Unlike the disbursement claim, any amount Hubbard might be owed would not be subsumed within the valuation. With the disbursements, all shareholders forwent distributions and all saw the value of their interest in Phil's rise, in proportion to their ownership interests. With regard to the consulting agreement and Hubbard's consulting services, however, Hubbard alone did the work and earned payments. Defendants may be entitled to reduce any recovery by 10%, as an offset to account for his interest in Phil's, for which he has already been paid, but they would still owe the remaining 90%.

Although Defendants attack Hubbard's allegations and the form of his pleadings, the Court is not prepared at this stage of litigation to dismiss Hubbard's claims simply to require him to replead. Under Fed. R. Civ. P. 15(b), the Court has discretion to allow amendment of claims at, or even after trial. See Drew v. Equifax Information Servs., LLC, 2010 WL 5022466, at *14 (N.D.Cal., Dec. 3, 2010) (citing and discussing case law pertaining to amendment of claims at trial).

Defendants raise defenses of failure of consideration, statute of frauds, and the original agreement's requirement that it could only be amended in writing. With regard to consideration, if as Hubbard says, he was asked to do more work than the original consulting agreement contemplated, this would constitute consideration. Hubbard argues that because the agreement, as amended, was performed for a year and a half before the breach, and because the board later ratified the amended agreement (in writing), it is enforceable. The Court has reviewed the written documents and, taking them as a whole, it appears Defendants did agree in writing to modify the original agreement. (Hubbard Decl. in Supp. of Mot. for Summ. J., Ex. 3 (amended shareholder agreement); Benjamin Decl. in Supp. of Mot. for Summ. J., Exs. D (transcript of deposition discussing ratification); E (board minutes ratifying actions taken by directors).) These documents don't set forth all the specifics of the amendment, but they do show an amendment was contemplated in consideration for additional efforts by Hubbard, and that such an amendment was made. Although the higher amount Hubbard was to be paid for his additional efforts wasn't specified in these writings, it is capable of objective determination, e.g., based on the increased amount Hubbard was actually paid. See Forde v. Vernbro Corp., 218 Cal.App.2d 405, 407--08 (Cal. App. 2 Dist., 1963) (contractual terms such as price can be objectively determined). Although the Court is inclined to decide that these documents together amount to a written amendment of the consulting agreement, the Court will reserve on this until trial.

In the alternative, Hubbard raises waiver and estoppel, arguing that because the amended consulting agreement was carried out for a year and a half before the breach, Defendants have waived their objections to the modification. See Wagner v. Glendale Adventist Medical Center, 216 Cal. App. 3d 1379, 1388 (Cal. App. 2 Dist. 1989). Under California law, a party to a contract can waive contractual terms, including a "no oral modification" clause.

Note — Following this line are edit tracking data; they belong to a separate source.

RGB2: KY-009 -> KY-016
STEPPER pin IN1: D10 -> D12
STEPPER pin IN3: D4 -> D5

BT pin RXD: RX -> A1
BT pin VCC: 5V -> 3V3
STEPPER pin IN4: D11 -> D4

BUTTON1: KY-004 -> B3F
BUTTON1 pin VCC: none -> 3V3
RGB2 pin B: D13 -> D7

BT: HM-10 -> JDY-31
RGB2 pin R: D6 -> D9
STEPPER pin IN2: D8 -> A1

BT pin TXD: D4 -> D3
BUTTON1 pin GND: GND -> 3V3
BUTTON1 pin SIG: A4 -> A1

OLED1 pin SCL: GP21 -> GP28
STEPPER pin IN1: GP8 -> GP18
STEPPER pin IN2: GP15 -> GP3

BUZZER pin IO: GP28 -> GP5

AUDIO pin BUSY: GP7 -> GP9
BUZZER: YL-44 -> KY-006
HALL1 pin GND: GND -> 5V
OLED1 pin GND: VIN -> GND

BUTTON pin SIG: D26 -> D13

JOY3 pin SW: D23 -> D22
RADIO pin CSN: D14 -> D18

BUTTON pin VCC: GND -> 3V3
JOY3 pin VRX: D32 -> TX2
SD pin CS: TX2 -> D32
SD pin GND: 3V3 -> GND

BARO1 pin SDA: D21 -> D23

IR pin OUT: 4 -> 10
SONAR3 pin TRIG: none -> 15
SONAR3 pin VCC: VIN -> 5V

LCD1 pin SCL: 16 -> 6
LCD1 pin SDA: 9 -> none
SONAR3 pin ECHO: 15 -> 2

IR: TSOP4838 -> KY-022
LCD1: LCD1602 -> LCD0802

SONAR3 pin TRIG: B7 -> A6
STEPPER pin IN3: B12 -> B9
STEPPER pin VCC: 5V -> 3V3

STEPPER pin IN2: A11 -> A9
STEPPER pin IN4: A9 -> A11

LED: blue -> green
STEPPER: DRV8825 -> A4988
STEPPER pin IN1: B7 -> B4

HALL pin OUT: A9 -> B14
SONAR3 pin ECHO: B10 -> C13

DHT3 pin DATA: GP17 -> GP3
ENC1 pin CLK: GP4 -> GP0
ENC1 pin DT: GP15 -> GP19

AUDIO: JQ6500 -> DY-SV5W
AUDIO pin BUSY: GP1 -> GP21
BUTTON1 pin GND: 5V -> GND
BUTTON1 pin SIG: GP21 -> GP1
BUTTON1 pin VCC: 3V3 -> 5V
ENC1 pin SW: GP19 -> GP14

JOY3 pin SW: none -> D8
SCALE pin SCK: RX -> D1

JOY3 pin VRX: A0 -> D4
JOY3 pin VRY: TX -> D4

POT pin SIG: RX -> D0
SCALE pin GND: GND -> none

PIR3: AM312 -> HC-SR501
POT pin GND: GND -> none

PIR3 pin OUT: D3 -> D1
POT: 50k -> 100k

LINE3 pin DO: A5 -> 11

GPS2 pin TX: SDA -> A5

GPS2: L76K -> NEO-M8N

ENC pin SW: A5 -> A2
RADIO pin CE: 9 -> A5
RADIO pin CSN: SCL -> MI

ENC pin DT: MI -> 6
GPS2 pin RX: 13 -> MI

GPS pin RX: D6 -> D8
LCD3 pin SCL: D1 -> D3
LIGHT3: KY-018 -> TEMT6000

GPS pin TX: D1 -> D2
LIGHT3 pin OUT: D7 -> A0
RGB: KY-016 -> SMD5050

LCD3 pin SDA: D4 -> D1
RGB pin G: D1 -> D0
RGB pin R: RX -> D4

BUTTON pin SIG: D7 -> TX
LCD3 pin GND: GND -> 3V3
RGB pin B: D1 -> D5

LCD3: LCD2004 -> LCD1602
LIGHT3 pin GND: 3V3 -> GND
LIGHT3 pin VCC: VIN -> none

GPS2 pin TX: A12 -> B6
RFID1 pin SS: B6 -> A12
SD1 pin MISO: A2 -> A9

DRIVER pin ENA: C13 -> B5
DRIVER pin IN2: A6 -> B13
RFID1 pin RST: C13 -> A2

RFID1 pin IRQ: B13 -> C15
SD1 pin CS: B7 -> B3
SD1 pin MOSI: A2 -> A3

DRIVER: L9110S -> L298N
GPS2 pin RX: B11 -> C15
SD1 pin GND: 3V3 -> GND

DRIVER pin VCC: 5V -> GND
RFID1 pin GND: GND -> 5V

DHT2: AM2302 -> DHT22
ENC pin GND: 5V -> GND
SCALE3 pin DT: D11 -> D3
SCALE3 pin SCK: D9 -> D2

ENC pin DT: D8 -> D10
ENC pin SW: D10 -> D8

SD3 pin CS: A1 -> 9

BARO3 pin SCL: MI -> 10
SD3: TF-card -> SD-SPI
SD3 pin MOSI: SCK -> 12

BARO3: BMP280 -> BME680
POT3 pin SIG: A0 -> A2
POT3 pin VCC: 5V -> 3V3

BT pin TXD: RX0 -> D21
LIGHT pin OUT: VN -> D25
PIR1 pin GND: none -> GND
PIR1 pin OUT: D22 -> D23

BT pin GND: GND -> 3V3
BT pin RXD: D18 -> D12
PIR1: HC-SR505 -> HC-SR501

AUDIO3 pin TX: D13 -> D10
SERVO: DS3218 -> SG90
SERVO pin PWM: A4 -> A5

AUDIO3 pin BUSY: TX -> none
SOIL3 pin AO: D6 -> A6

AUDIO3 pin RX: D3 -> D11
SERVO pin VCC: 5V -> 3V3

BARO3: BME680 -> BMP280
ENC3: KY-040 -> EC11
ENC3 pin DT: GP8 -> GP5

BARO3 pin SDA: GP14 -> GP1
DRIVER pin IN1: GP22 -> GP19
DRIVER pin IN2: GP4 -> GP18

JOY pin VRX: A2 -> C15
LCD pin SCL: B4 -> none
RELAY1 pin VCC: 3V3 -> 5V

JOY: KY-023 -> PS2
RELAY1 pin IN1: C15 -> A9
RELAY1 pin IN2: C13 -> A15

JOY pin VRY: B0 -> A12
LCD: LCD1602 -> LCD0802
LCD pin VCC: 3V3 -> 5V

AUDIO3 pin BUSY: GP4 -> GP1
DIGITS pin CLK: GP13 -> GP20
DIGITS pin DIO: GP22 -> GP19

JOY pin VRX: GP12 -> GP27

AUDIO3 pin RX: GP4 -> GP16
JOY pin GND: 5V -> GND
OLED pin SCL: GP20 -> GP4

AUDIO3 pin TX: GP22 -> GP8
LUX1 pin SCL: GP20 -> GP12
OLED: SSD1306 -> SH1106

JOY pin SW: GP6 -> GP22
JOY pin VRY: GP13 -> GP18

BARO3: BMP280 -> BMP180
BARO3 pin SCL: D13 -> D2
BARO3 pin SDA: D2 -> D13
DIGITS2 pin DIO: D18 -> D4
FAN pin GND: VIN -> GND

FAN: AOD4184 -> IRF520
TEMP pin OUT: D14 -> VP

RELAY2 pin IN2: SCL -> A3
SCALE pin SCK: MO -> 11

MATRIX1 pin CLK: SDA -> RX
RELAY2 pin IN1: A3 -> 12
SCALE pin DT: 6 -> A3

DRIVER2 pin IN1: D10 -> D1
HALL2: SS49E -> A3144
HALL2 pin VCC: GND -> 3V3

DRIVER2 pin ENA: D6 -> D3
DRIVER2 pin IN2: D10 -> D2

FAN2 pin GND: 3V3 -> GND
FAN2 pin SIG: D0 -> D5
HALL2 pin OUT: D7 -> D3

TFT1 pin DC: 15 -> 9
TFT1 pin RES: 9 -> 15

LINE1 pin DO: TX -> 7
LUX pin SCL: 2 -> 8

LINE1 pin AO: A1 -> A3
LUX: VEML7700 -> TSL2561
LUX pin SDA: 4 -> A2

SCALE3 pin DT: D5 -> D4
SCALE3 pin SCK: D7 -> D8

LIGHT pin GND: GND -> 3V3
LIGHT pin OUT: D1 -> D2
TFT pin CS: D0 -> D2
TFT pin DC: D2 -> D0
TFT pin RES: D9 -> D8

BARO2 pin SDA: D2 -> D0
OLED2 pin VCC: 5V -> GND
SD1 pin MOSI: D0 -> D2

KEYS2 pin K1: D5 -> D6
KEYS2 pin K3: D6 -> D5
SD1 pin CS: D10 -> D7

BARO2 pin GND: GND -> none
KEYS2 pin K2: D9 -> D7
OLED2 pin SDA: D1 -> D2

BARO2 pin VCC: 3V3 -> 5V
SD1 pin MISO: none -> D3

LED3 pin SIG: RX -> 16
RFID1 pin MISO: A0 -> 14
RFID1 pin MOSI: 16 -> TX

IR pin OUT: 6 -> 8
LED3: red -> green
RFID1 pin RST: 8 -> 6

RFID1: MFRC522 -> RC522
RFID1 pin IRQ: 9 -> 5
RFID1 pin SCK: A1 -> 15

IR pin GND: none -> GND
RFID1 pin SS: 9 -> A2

See Davidson v. ConocoPhillips Co., 2009 WL 2136535 at *4 (N.D.Cal., July 10, 2009) (citing Biren v. Equality Emergency Medical Group, Inc., 102 Cal. App. 4th 125, 141 (Cal. App. 2 Dist. 2002)). But the party claiming waiver must show evidence of an intent to waive the term. Id.

Hubbard's claim is not appropriate for summary judgment, because some material facts are in issue. The main issue is whether he performed his duties and thus fulfilled his part of the bargain, or whether, as Defendants argue, he did not do his job well and had to be replaced. Although there is evidence they were satisfied with his work, it does not meet the standard required for summary judgment. In addition, assuming Hubbard was not capable of carrying out the expanded duties required under the amended consulting agreement, he could not recover damages from the time of the breach on.

Pace and Loya point out Hubbard was a consultant for Phil's, and not for them individually, so if anyone is liable it is Phil's only. Hubbard does not dispute this, but describes both the original and the amended consulting agreement as being between Phil's and himself, and also argues that Phil's breached the agreement. (Mot. for Summ. J. at 5:9--9:7.)

Conclusion and Order

For the reasons set forth above, the application to file documents under seal (Docket no. 144) is GRANTED. The motions to dismiss (Docket nos. 127, 128) are GRANTED IN PART. Hubbard's claims for distributions of corporate profits or tax reimbursements are DISMISSED. Because this eliminates all claims against Pace and Loya, they are DISMISSED AS PARTIES. Defendants' motions are DENIED with respect to Hubbard's claim based on the consulting agreements. Hubbard's motion for summary judgment (Docket no. 136) is GRANTED IN PART, only with respect to limited rulings as a matter of law, as set forth above. In all other respects, it is DENIED.

With regard to the upcoming trial, the Court has received voluminous exhibits and briefing. The Court has had the benefit of working on this case for quite some time, and the issues have been sharpened by its rulings along the way. Even before today's ruling, it should have been clear to the parties that this was not to be a lengthy trial. (See Docket no. 137 (Pretrial order, limiting entire trial to two days).) After today's ruling, only one claim remains to be tried.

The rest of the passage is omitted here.